How to "Repair Warped Boards

by Craig Stark

#137 31 August 2009

I put the word "repair" in quotation marks because this technique is probably better described as a trick than a repair.

Back in the Stone Age, I wrote an article for another publication that detailed a clamping method that would restore a warped board to its original shape without damaging the hinges/joints, and that method is fine if you both want to take the trouble to do it and have the necessary tools, not to mention a few days, to play with. Also, if you have access to a book press, this might help some as well - and I emphasize "might." But you might want to try something far simpler first.

Oversized books are especially prone to warping, and here's a good example:

In this case only the back board was warped, and the convex side of the warp was on the pastedown. With heat gun in hand set on high - a blow dryer works as well - I simply waved it evenly over the pastedown for less than a minute (perhaps 4" to 6" away from the cover), and here was the result:

What this does is dry out the fibers on one side of the board, shrinking them slowly, and gently tugs on the fibers on the other side of the board, elongating them until its original shape is restored.

In this case one treatment did the trick, and this is usually the case for me. In some cases, however, the treated board may partially return to its former shape and it may be necessary to do a second or third treatment.

Now, I have to issue the familiar disclaimer to practice on books you can afford to throw away first. If you hold the gun too close to the book for too long, scorching is possible - and who knows what else.

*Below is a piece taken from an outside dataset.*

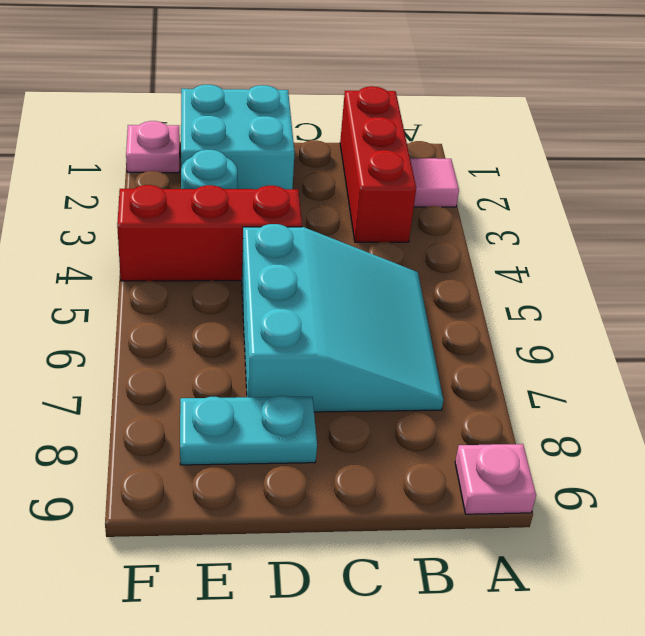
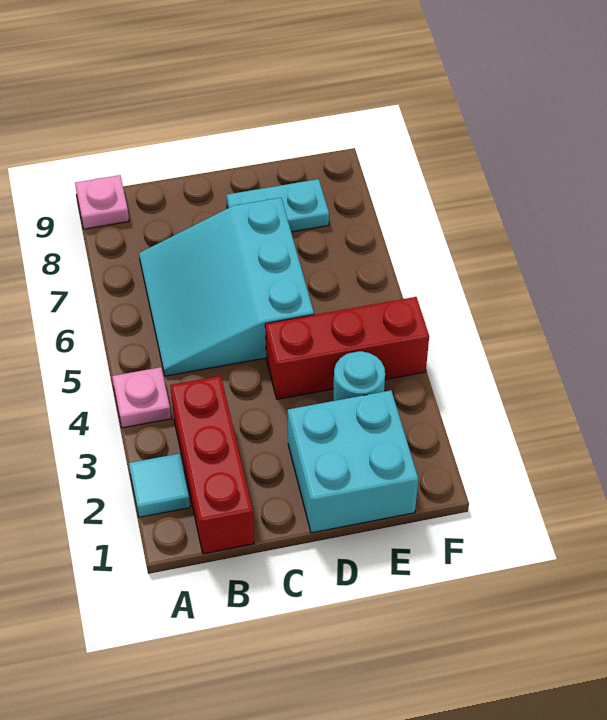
pink tile A2 level 1 -> cyan tile A2 level 1
pink plate F1 level 1 -> pink plate A4 level 1

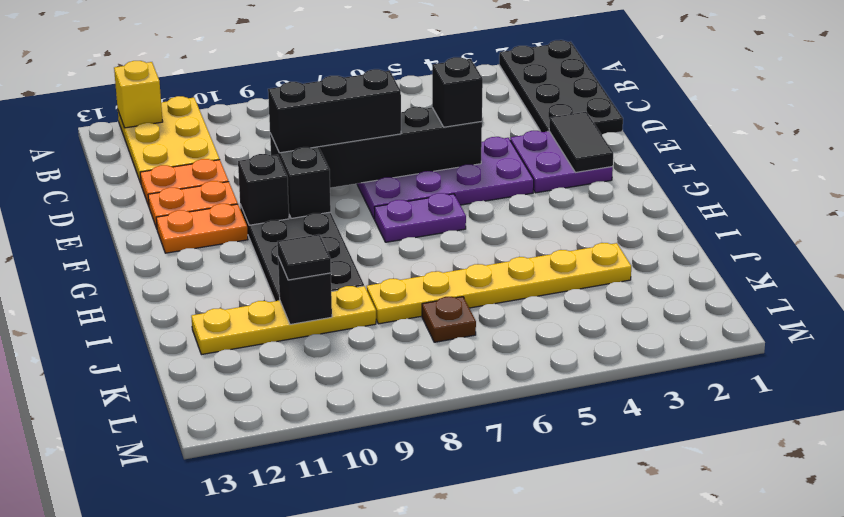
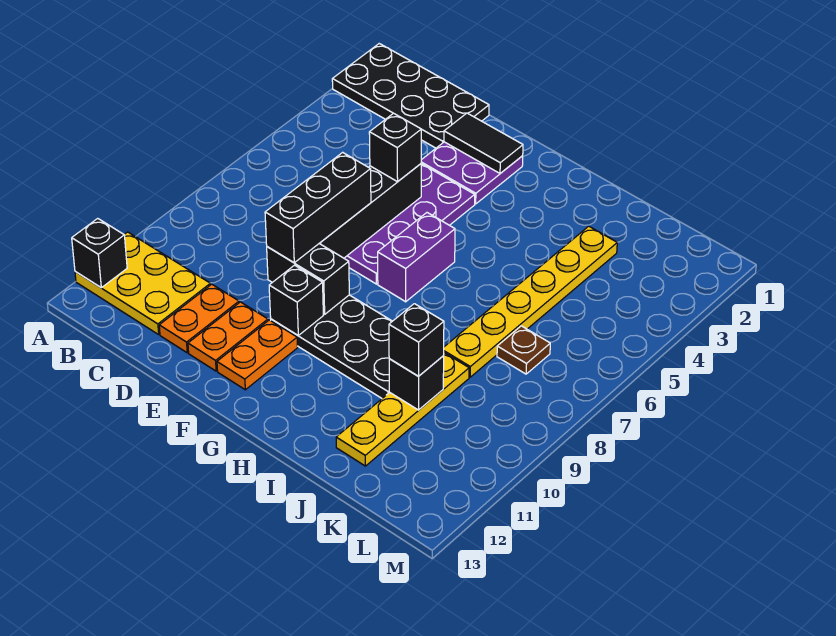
yellow brick A12 level 2 -> black brick A12 level 2
purple plate G6:G7 level 1 -> purple brick G6:G7 level 1
black tile J10 level 3 -> black brick J10 level 3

Also, if the board is covered in fabric that has begun to detach from the board and the convex side of the warp is on the outer cover, there's a possibility that a bubble will be created when the board returns to flat because the fabric has likely been permanently stretched out of shape over time. Bubbling can be repaired, but it's time consuming.

Finally, please don't attempt this on a valuable book. Instead consult a conservator. We perform tricks here, not miracles.